My uBPDh did a similar thing. Coming from Haiti he has extremely picky eating habits and won't touch something that looks different than what he's used to. I worked hard to make what he wanted. Found out he liked stew and 3 weeks after the first batch, made another batch for lunches and to freeze. What did he say? "I don't want to eat this all the time!" 3 weeks apart is all the time? But he'll eat rice and beans every day of the week... .

There's something about the way to a man's heart being through their stomach, and they know it's a little bit of love. Rejecting your food is a way to punish you.

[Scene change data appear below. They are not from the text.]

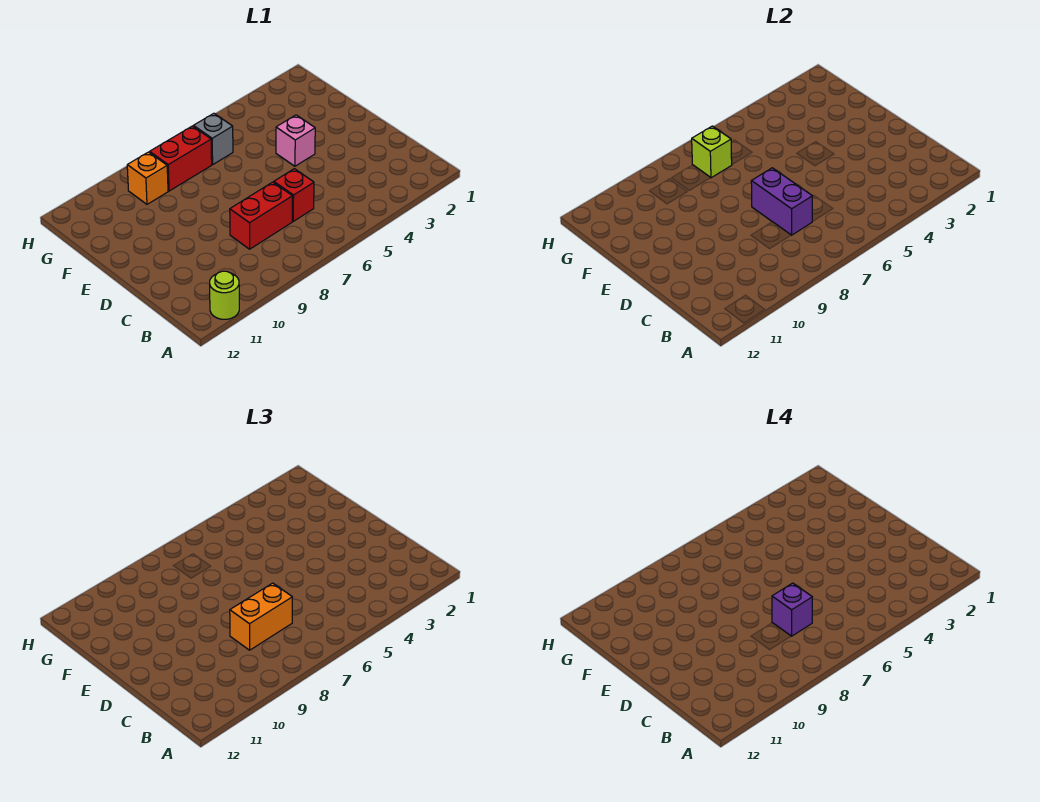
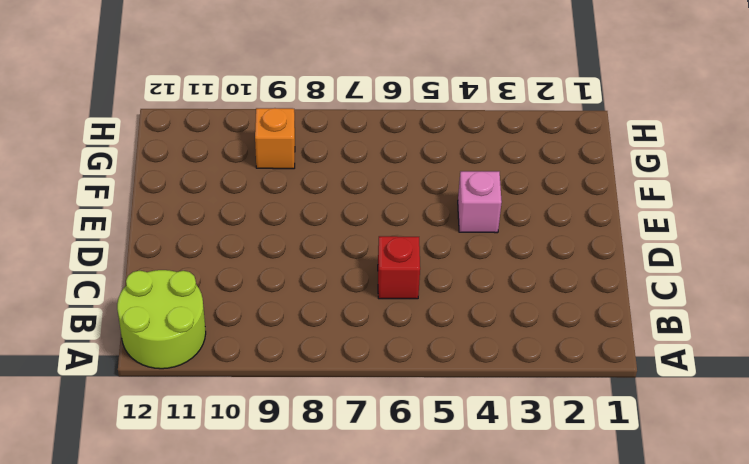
lime round brick A11:B12 level 1 -> lime round brick A11 level 1
none -> red brick C7:C8 level 1
none -> grey brick G6 level 1

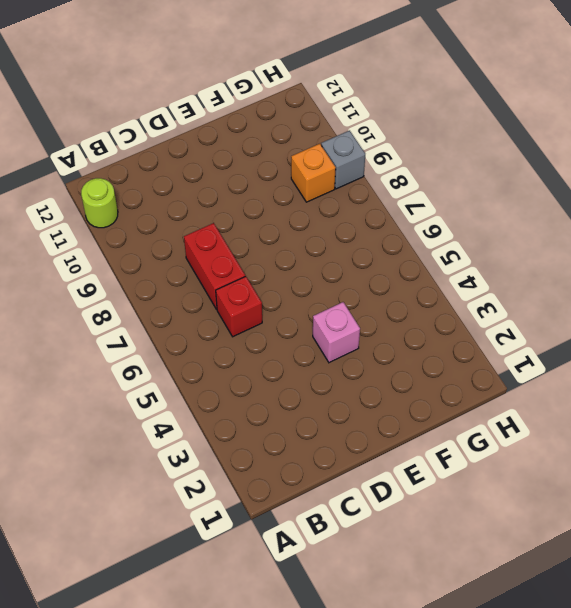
grey brick H9 level 1 -> grey brick G6 level 1
none -> red brick G7:G8 level 1
none -> purple brick C7:D7 level 2

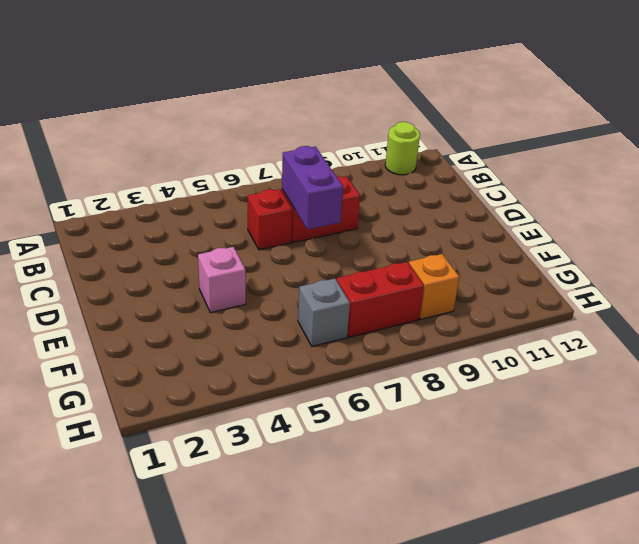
none -> lime brick G7 level 2
none -> orange brick C7:C8 level 3

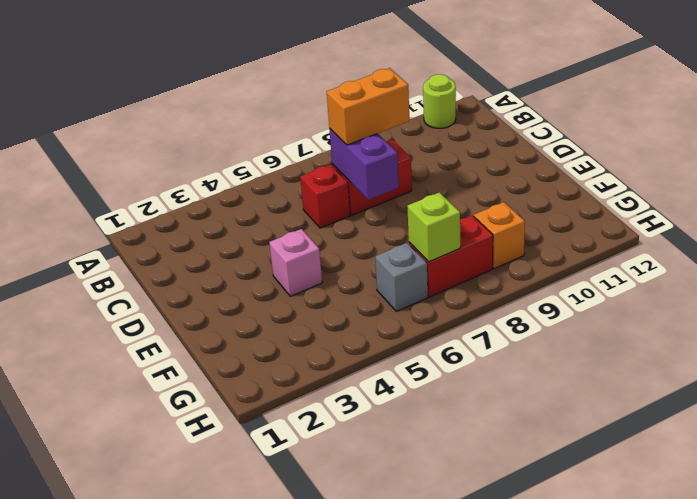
none -> purple brick C7 level 4

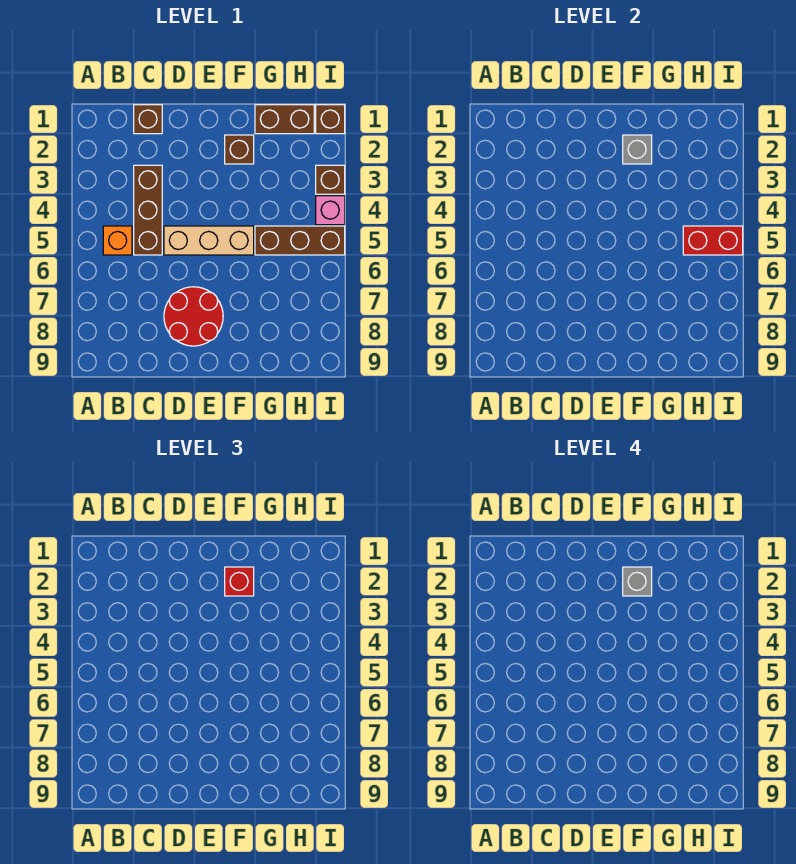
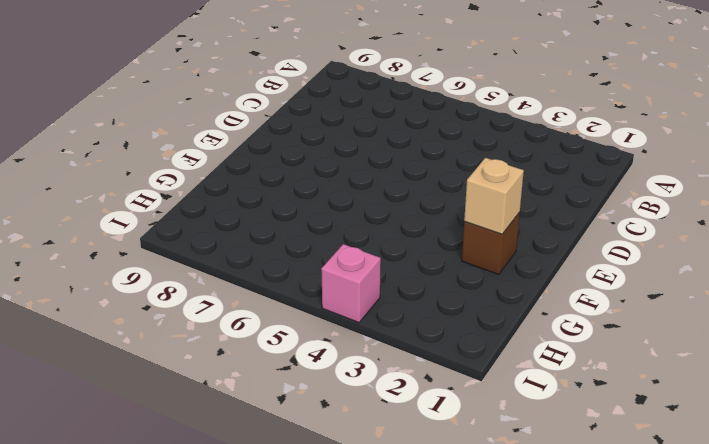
tan brick F2 level 2 -> grey brick F2 level 2
none -> orange brick B5 level 1
none -> brown brick C1 level 1
none -> brown brick C3:C5 level 1

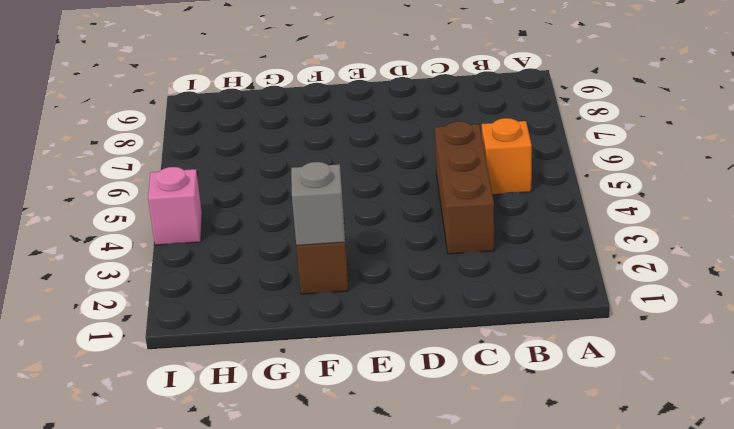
none -> brown brick C1 level 1
none -> tan brick D5:F5 level 1
none -> red round brick D7:E8 level 1

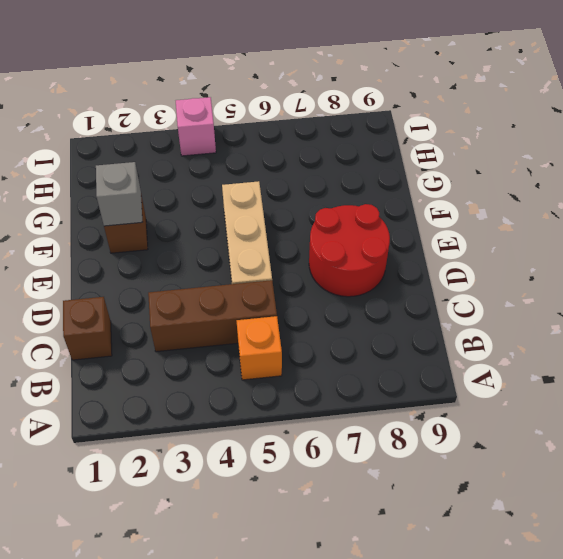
none -> brown brick G1:H1 level 1
none -> brown brick G5:I5 level 1
none -> brown brick I1 level 1

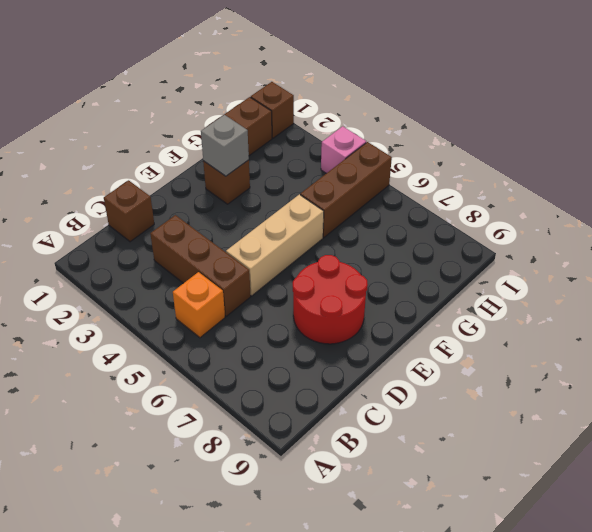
none -> brown brick I3 level 1
none -> red brick H5:I5 level 2
none -> red brick F2 level 3

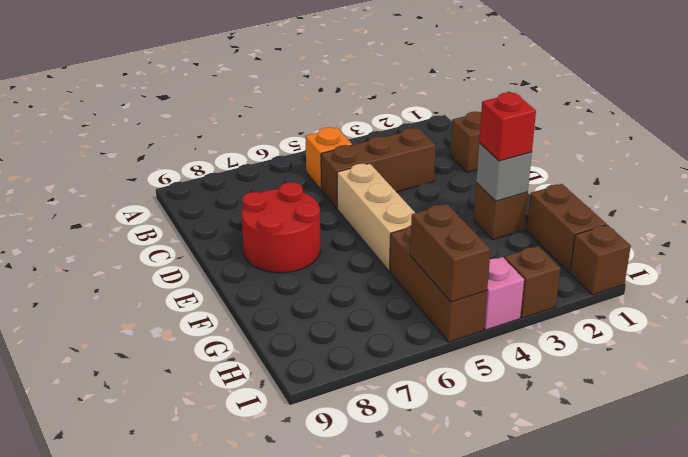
brown brick H5:I5 level 2 -> red brick H5:I5 level 2
none -> grey brick F2 level 4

When my husband escalated because after going twice to the bank where he made an enormous deal about how he didn't trust me with his money and when given choices would ask me my opinion so he could pick the opposite of what I said in front of the banker, I finally said when he with great pomp and circumstance hid his PIN from me, said "what am I going to do, break into your account and steal the $5 I gave you as your initial deposit? The only thing I spend money on is you anyhow." He took his time and then decided that was the final straw. Moved his things to a heap in the living room (where they stayed for over 2 months until he moved out) and slept on the indoor balcony. So I decided to be nice after several weeks of him sleeping on the uncomfortable futon and seeing him try to arrange pillows in the dip... .I added a nice mattress and put clean sheets down and everything. He gave me the most hateful glare and slept sitting in the chair all night and the next night on the floor before pulling all what I put there off the futon... .just because I did it out of love and he feels powerful when he can chose when he will allow me to show him love. It's sick, but that's BPD.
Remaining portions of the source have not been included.